As you go through this review, keep in mind that:

During development it is the absence of testosterone (and not the presence of estrogen or any other substance) that feminizes females. Also keep in mind that the only way you can prevent a male from developing male structures is to deprive him of testosterone or its effects. Giving him estrogen will not make him female.

Sexual differentiation is an example of how hormones can play an organizational (rather than activating) effect. Activating effects of hormones concern their influence on behavior, not structure, and include hormonal control of sexual and parental behaviors (for example).

SEXUAL DIFFERENTIATION OF THE MAMMALIAN BODY

Step 1 = Gonadal Development (gonadal sex)
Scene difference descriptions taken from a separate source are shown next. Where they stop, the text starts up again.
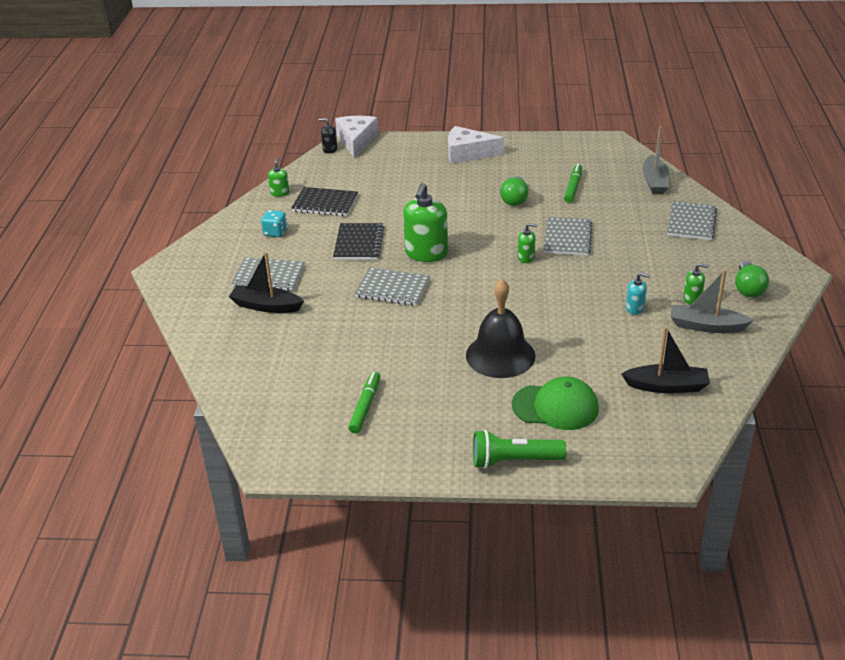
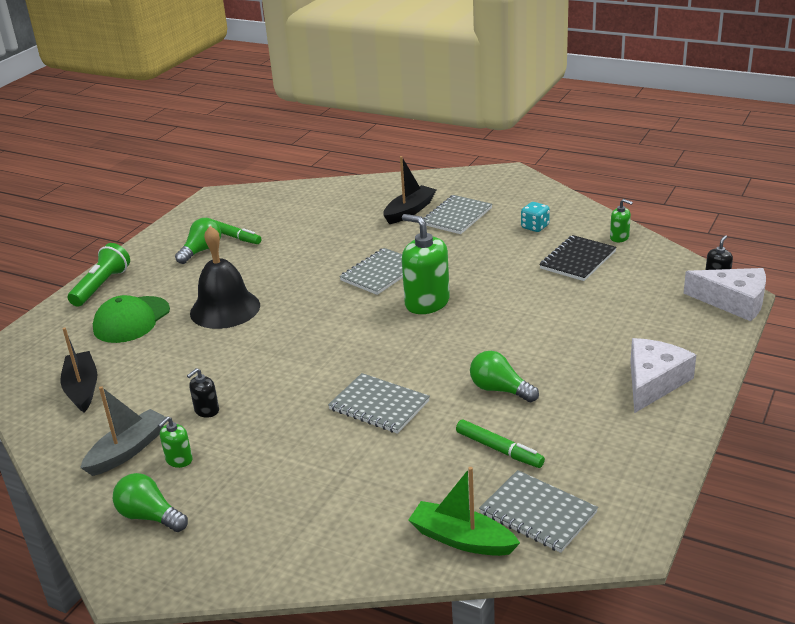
camera: 115 degrees right, 5 degrees down
(358, 243) = (478, 268): black notebook -> none
(406, 417) = (202, 250): none -> green light bulb
(526, 257) = (365, 364): green soap dispenser -> none
(635, 308) = (206, 410): turquoise soap dispenser -> black soap dispenser
(655, 182) = (461, 539): grey boat -> green boat
(667, 386) = (82, 388): black boat -> black boat turned 135 degrees clockwise
(691, 222) = (327, 530): grey notebook -> grey notebook (538, 513)

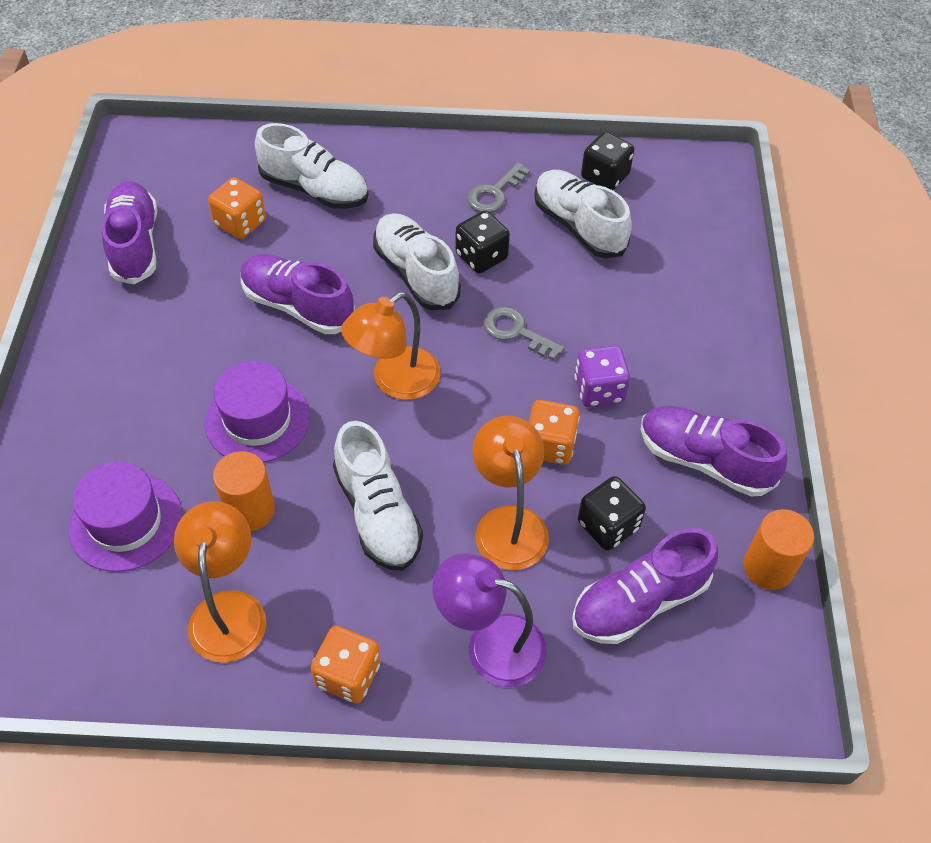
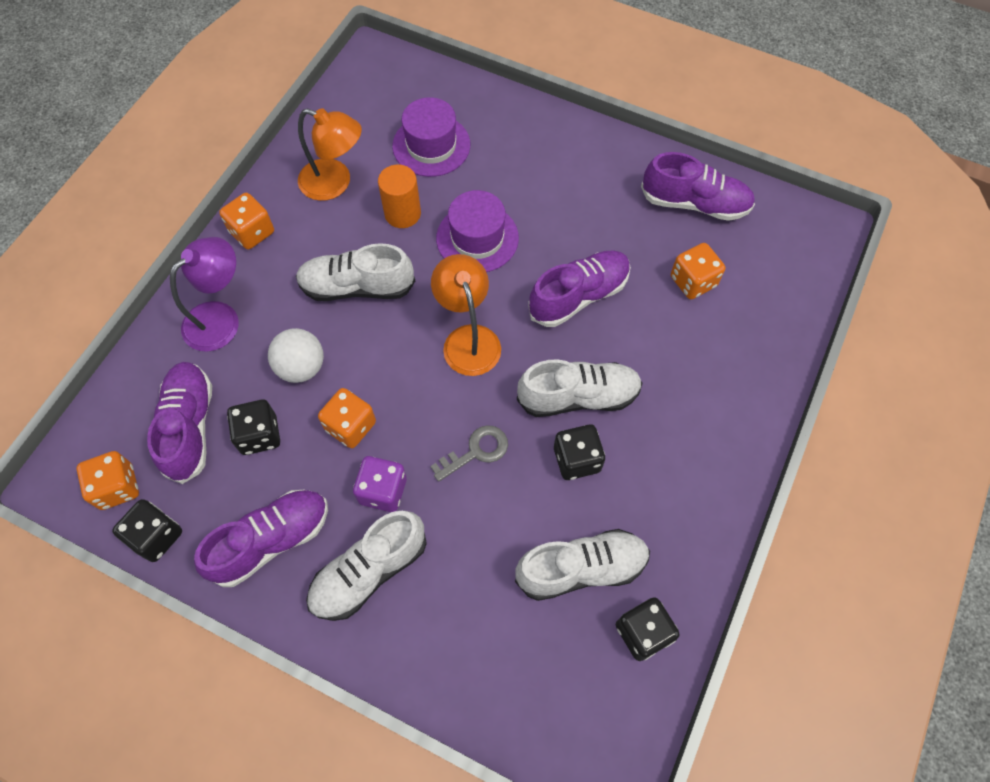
camera: 115 degrees right, 10 degrees up
(315, 189) = (716, 351): white shoe -> white shoe (369, 571)
(494, 193) = (656, 507): grey key -> none
(508, 523) = (301, 367): orange lamp -> white ball
(747, 638) = (117, 487): none -> orange dice
(768, 567) = (156, 536): orange cylinder -> black dice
All fetal mammals, regardless of whether they are XX or XY (their genetic sex) start out with the same primordial gonads. These gonads have the potential to become either testes or ovaries. To become testes, H-Y antigen must be present. H-Y antigen is present if the fetus has a Y chromosome. For genetically male fetuses, the Y chromosome contains a gene that codes for the protein called H-Y antigen, and this protein gets secreted very early on in development. When H-Y antigen secretion begins, the primordial gonads become testes. If there is no Y chromosome (thus, the fetus is a genetic female) then there is no H-Y antigen. In the absence of H-Y antigen, the primordial gonads become ovaries.

Step 2 = Duct Development (morphological sex)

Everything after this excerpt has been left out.